A spherical ball of radius $$1 \times 10^{-4} \text{ m}$$ and density $$10^5 \text{ kg/m}^3$$ falls freely under gravity through a distance $$h$$ before entering a tank of water. If after entering in water the velocity of the ball does not change, then the value of $$h$$ is approximately: (The coefficient of viscosity of water is $$9.8 \times 10^{-6} \text{ N s/m}^2$$)

The ball moves in two stages:
(i) free fall through air for a height $$h$$ (ignore air drag),
(ii) motion in water with constant speed (terminal velocity).

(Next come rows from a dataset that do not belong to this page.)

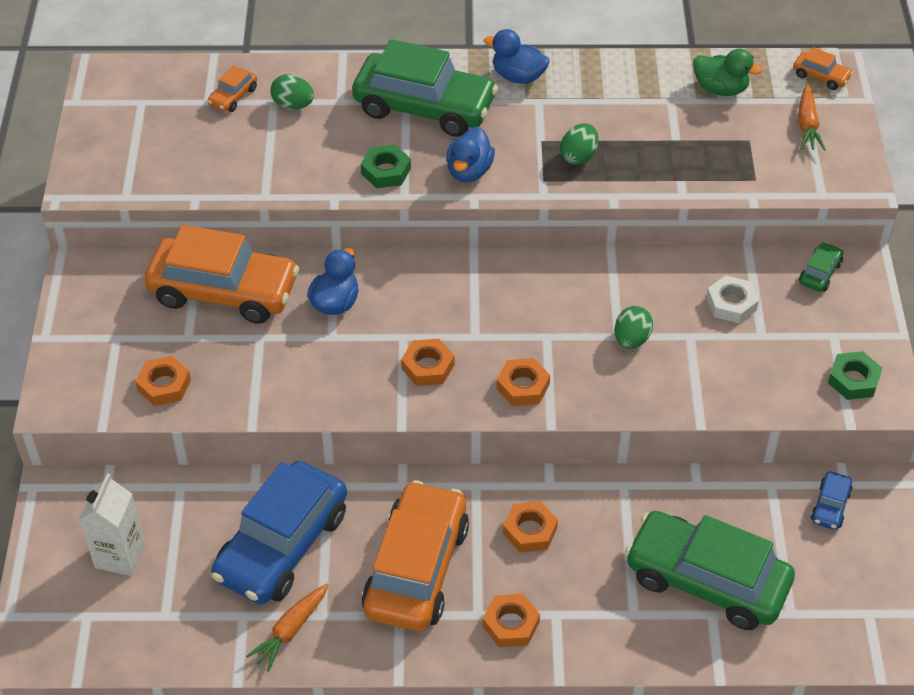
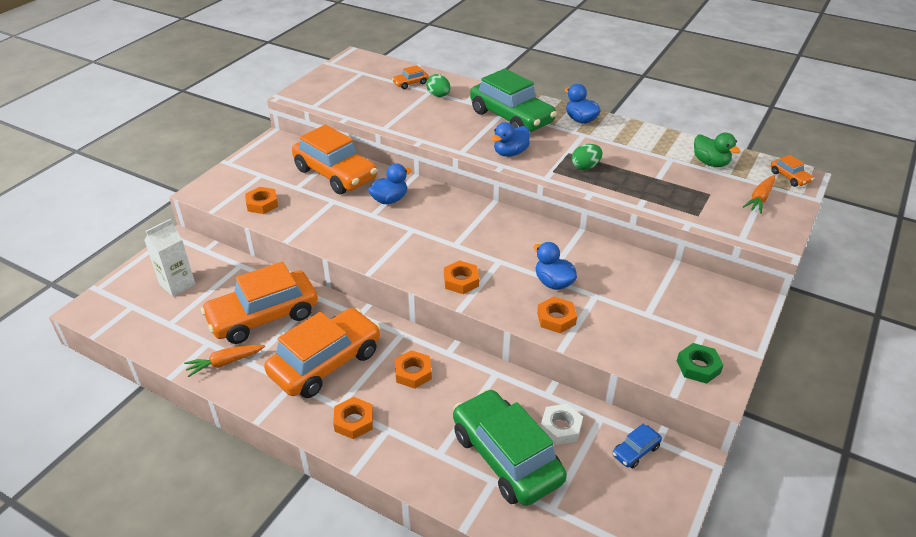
camera: 30 degrees right, 10 degrees down
(282, 545) = (263, 316): blue car -> orange car
(386, 171) = (461, 138): green nut -> none
(427, 366) = (412, 249): orange nut -> orange nut (556, 318)
(631, 339) = (553, 283): green egg -> blue duck
(731, 304) = (639, 288): white nut -> white nut (560, 427)
(820, 273) = (719, 294): green car -> none

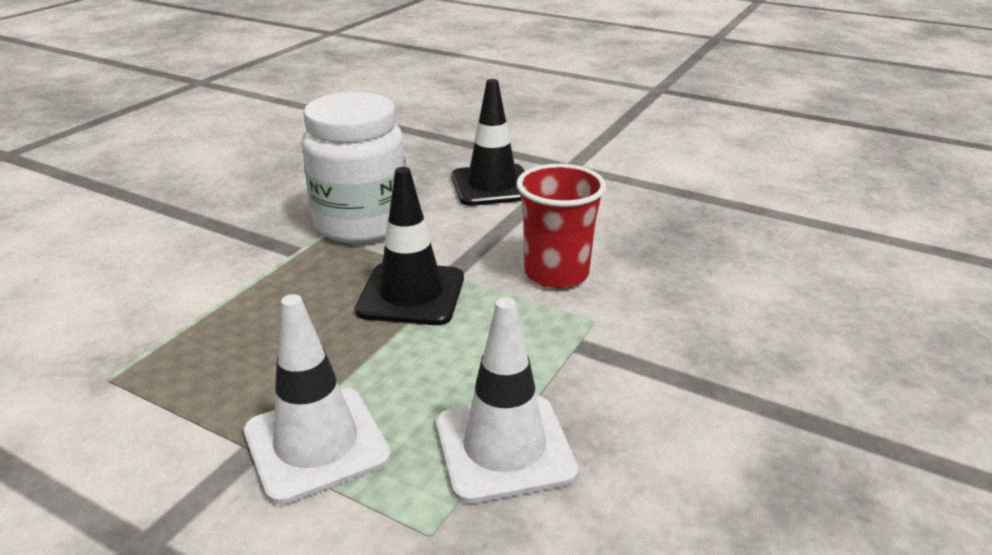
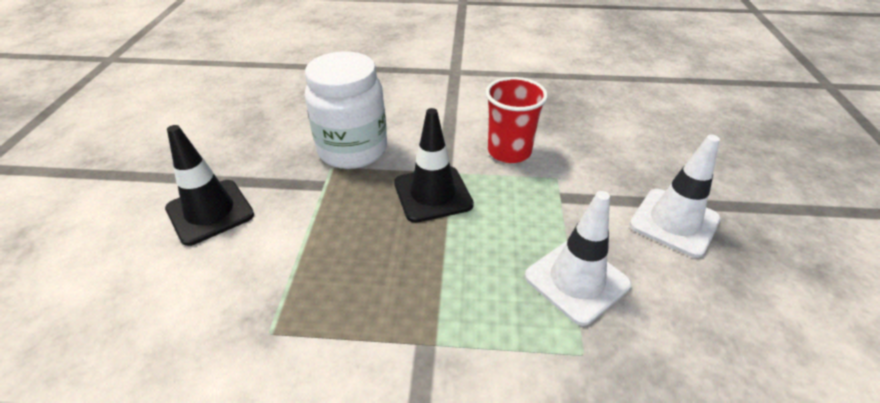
camera: 25 degrees left, 10 degrees up
(316, 444) = (465, 323): white traffic cone -> white traffic cone (674, 222)
(492, 186) = (417, 98): black traffic cone -> black traffic cone (210, 212)

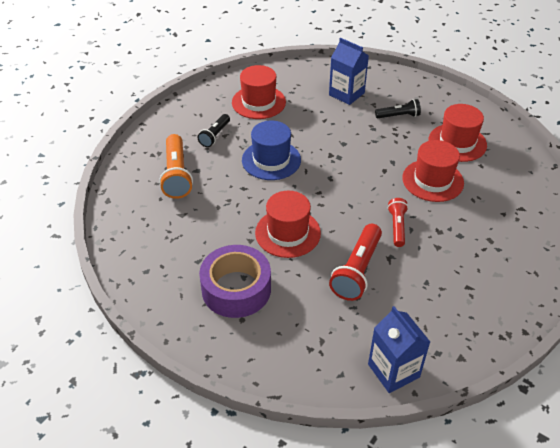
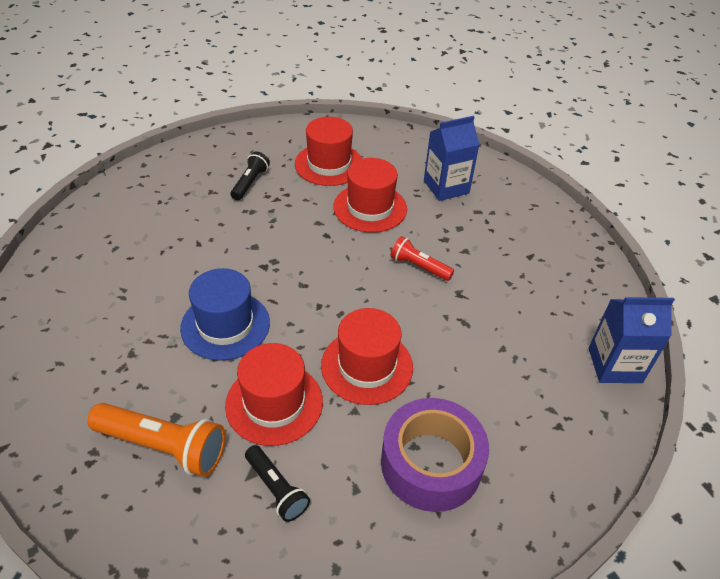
camera: 65 degrees left, 0 degrees up
(215, 135) = (121, 365): black flashlight -> black flashlight (276, 489)
(258, 102) = (101, 288): red hat -> red hat (274, 403)
(346, 94) = (171, 204): blue carton -> blue carton (446, 187)
(357, 270) = (463, 329): red flashlight -> none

Stage (ii): terminal velocity in water
For a sphere of radius $$r$$ moving slowly through a viscous liquid, Stokes’ law gives the viscous force
$$F_{\text{viscous}} = 6\pi \eta r v$$.
At terminal velocity all forces balance:
weight $$= \text{buoyancy} + \text{viscous force}$$

Weight: $$W = \rho_s \, V \, g$$, Buoyant force: $$B = \rho_w \, V \, g$$,
where $$V = \frac{4}{3}\pi r^{3}$$ is the volume.
Hence
$$\rho_s V g = \rho_w V g + 6\pi \eta r v$$

Simplify (take $$V$$ common):
$$(\rho_s - \rho_w)V g = 6\pi \eta r v$$

Substitute $$V = \frac{4}{3}\pi r^{3}$$:
$$(\rho_s - \rho_w)\left(\frac{4}{3}\pi r^{3}\right)g = 6\pi \eta r v$$

Cancel $$\pi$$ and rearrange for $$v$$:
$$v = \frac{2}{9}\,\frac{(\rho_s - \rho_w) g r^{2}}{\eta}$$ $$-(1)$$

Insert the given data:
$$\rho_s = 1.0\times10^{5}\,\text{kg m}^{-3}$$,
$$\rho_w = 1.0\times10^{3}\,\text{kg m}^{-3}$$,
$$r = 1.0\times10^{-4}\,\text{m}$$,
$$\eta = 9.8\times10^{-6}\,\text{N s m}^{-2}$$,
$$g = 9.8\,\text{m s}^{-2}$$.

Compute the difference in densities:
$$(\rho_s - \rho_w) = 1.0\times10^{5} - 1.0\times10^{3} = 9.9\times10^{4}\,\text{kg m}^{-3}$$

Now evaluate $$v$$ from $$(1)$$:
$$v = \frac{2}{9}\,\frac{(9.9\times10^{4})(9.8)(1.0\times10^{-4})^{2}}{9.8\times10^{-6}}$$

$$r^{2} = (1.0\times10^{-4})^{2} = 1.0\times10^{-8}$$,
so
$$v = \frac{2}{9}\,\frac{(9.9\times10^{4})(9.8)(1.0\times10^{-8})}{9.8\times10^{-6}}$$

The factor $$9.8$$ in numerator and denominator cancels, giving
$$v = \frac{2}{9}\,\frac{9.9\times10^{4}\times1.0\times10^{-8}}{1.0\times10^{-6}}$$

$$9.9\times10^{4}\times1.0\times10^{-8}=9.9\times10^{-4}$$;
dividing by $$1.0\times10^{-6}$$ multiplies by $$10^{6}$$:
$$\frac{9.9\times10^{-4}}{1.0\times10^{-6}} = 9.9\times10^{2}=990$$

Therefore
$$v = \frac{2}{9}\times 990 \approx 220\,\text{m s}^{-1}$$

Stage (i): free fall in air
For free fall without air resistance
$$v^{2} = 2 g h \;\Rightarrow\; h = \frac{v^{2}}{2g}$$ $$-(2)$$

Insert $$v \approx 220\,\text{m s}^{-1}$$ and $$g = 9.8\,\text{m s}^{-2}$$ into $$(2)$$:
$$h = \frac{(220)^{2}}{2\times9.8} = \frac{48400}{19.6} \approx 2.47\times10^{3}\,\text{m}$$

The nearest value among the options is $$\boxed{2518\ \text{m}}$$ (Option B).